はじめまして

山本 啓輔(イエズス会社会司牧センタースタッフ) 【社会司牧通信168号2012年12月21日】

はじめまして、今年8月から社会司牧センターの職員として働いております、山本啓輔と申します。よろしくお願いします。わたしは上智大の哲学科98年度卒のOBです。わたしはキリスト者ではないのですが、この度、ご縁があってイエズス会の働きの場の仲間に入れていただくことになりました。さしあたりキリスト教(カトリック教会及びイエズス会)のことを改めて学び、社会使徒職ということのイエズス会の中でのポジションとミッションを学び、そして現に一緒に働いている所長及び同僚職員のことを観察しながら、ここはどんなところだろう、と理解に努める日々です。

現在カトリックを学ぶという意味もあって、マザーテレサの手記を少しずつ読み進めています。大変タフな内容で、圧倒されることもしばしばですが、ここでひとつ特に感銘深かった言葉を引用したいと思います。
「本当の意味で愛するということは、傷つくということなのです。事実、他の人たちを傷つけないで彼らに善いことをするためには、それがわたしから何かを奪うことであっても、喜んで与えなくてはならないのです」。
いま私たちが生活している日本という国は過度に傷つきたくない人の集まりのようにも思われます。自分のことを他者に開くのを極度に恐れているようです。それは他者に心を開いて傷つけられることに対する警戒心でもあり、やはり恐れなのだと思います。そしてそれはどうも信仰者と自称する人にとっても同じようにわたしには思われます。
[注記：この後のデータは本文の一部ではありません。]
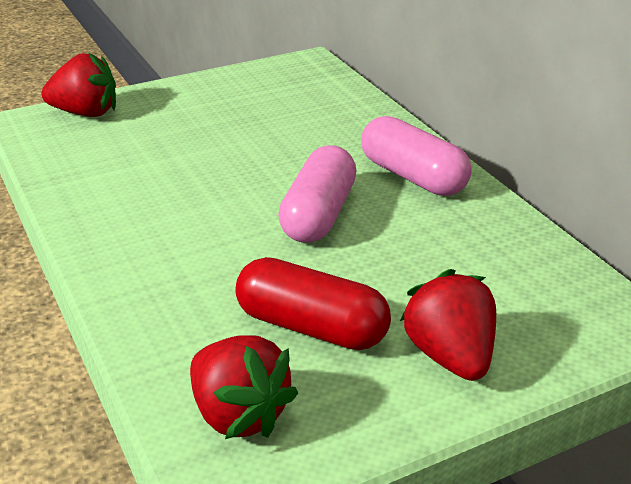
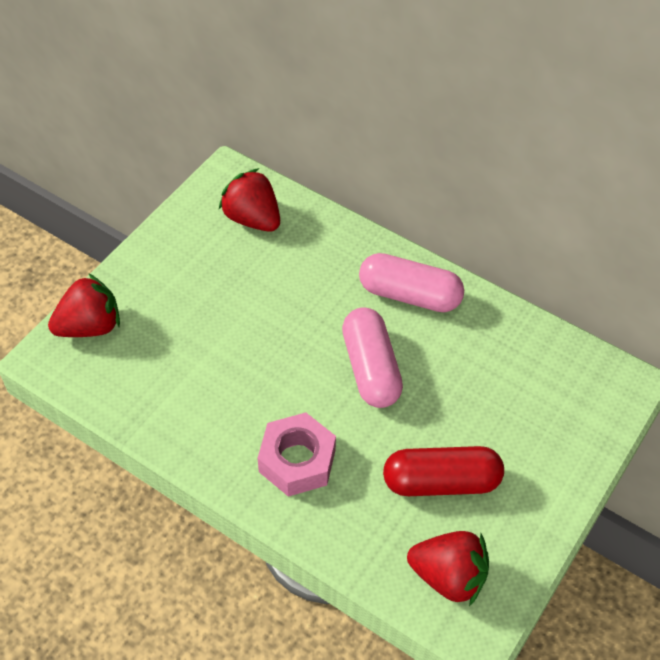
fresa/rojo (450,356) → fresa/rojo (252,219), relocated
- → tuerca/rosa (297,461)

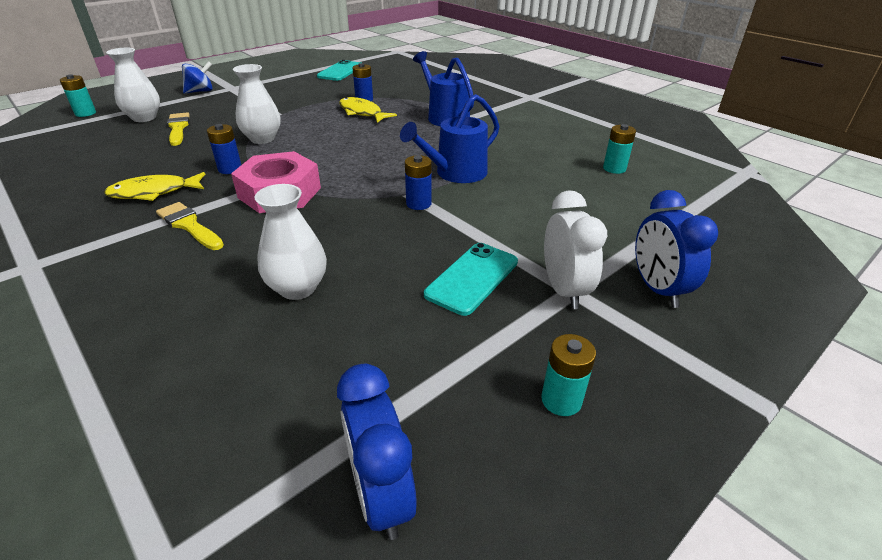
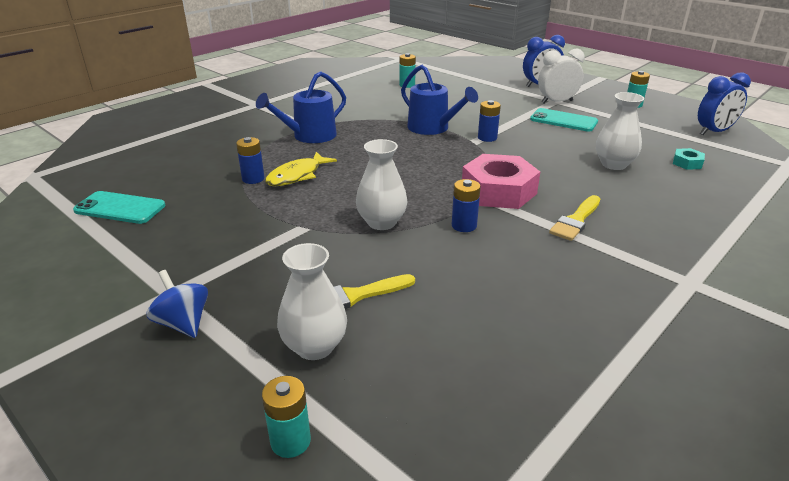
- → tuerca/turquesa (687,163)
pez/amarillo (154,192) → -

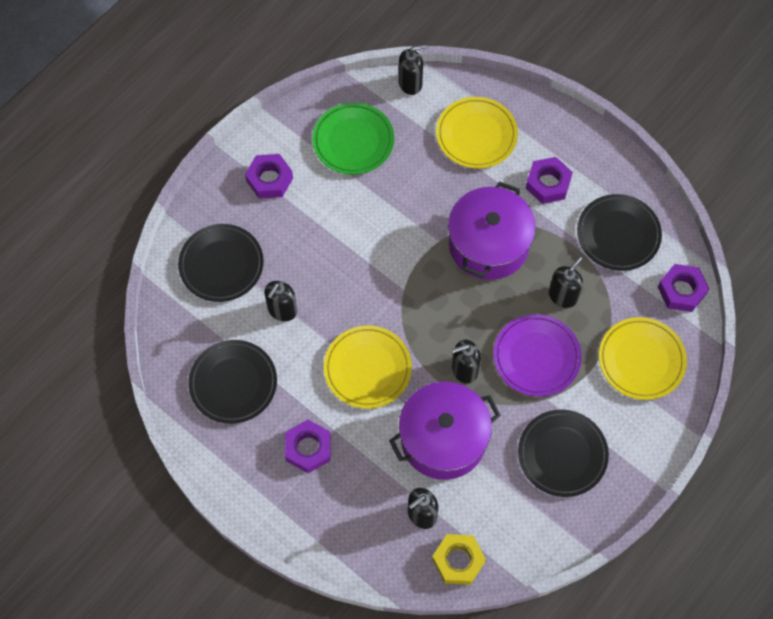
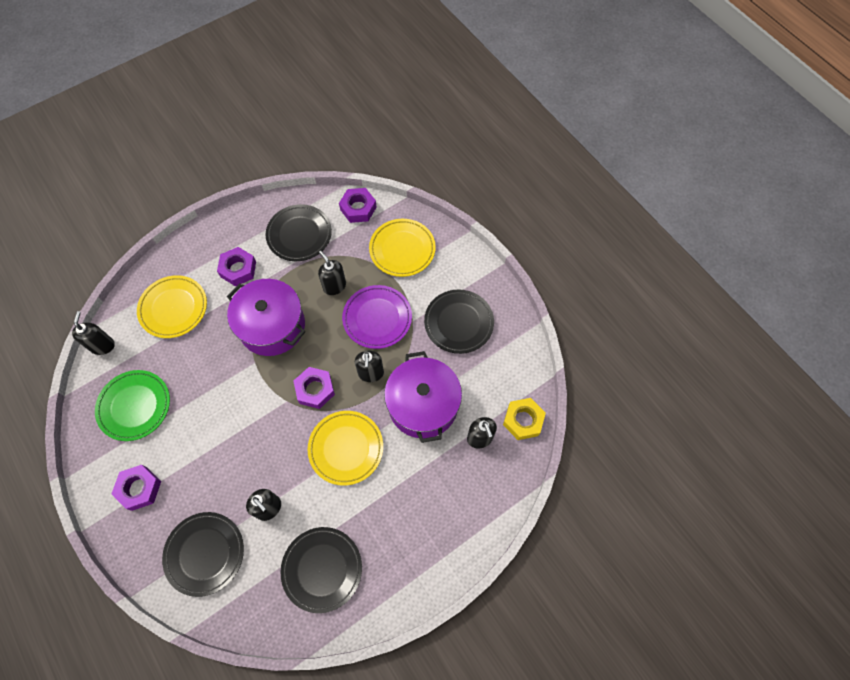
tuerca/morado (308,448) → tuerca/morado (315,389), relocated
しかし、マザーも言うように、本来愛するとは、別言すると、人と関わるとは、傷つくということなのです。したがって愛があるとは、他者に向かって、侮辱を受けるリスクがあるとしても自己を開示する覚悟のようなものなのかもしれません。愛することが他者への開き(関わり)であるならば、信仰者も信仰者じゃないも関係ありません。むろん、節操もなく自己を垂れ流しにするのがいいというのではありませんが、やはり、人の善になるとは、リスクの中へ飛び込むことであり、大変勇気のいることなのだと思います。しかし一方で、そもそも人は人との真の関わりなくして生きてゆけないし、存在できないし、また幸せにもなれないはずです。その意味でもこの日本の異常に他者を恐れる対人恐怖症的な(またそれを再生産している)社会で生きてゆくのは、随分しんどいことだと思います。そんな中で、人が他者に対しておのれを開くという事態を可能にするものがあるとすれば、わたしはそれはやはり「信仰」なのだと思います。あれやかれやの信仰ではなく、ただ唯一の「真実」への「信仰」のことです。信仰からの恵みのみがわたしたちに本来の愛を呼び覚まし、他者への開き(関わり)へと向かうパワーを授けうるのだとわたしは思っています。

「確信」「信念」という言葉が死語になりつつある、この日本で、わたしは名もなき信仰者の小さな働きから、人との繋がりがうまれ、人間関係が豊かになってゆくことを心から願っている者です。だって困難な状況の中にあっても人としての可能性は絶対に消えないのですから(これはわたしの信念)。
こんなわたしですが、今後ともどうぞよろしくお願いします。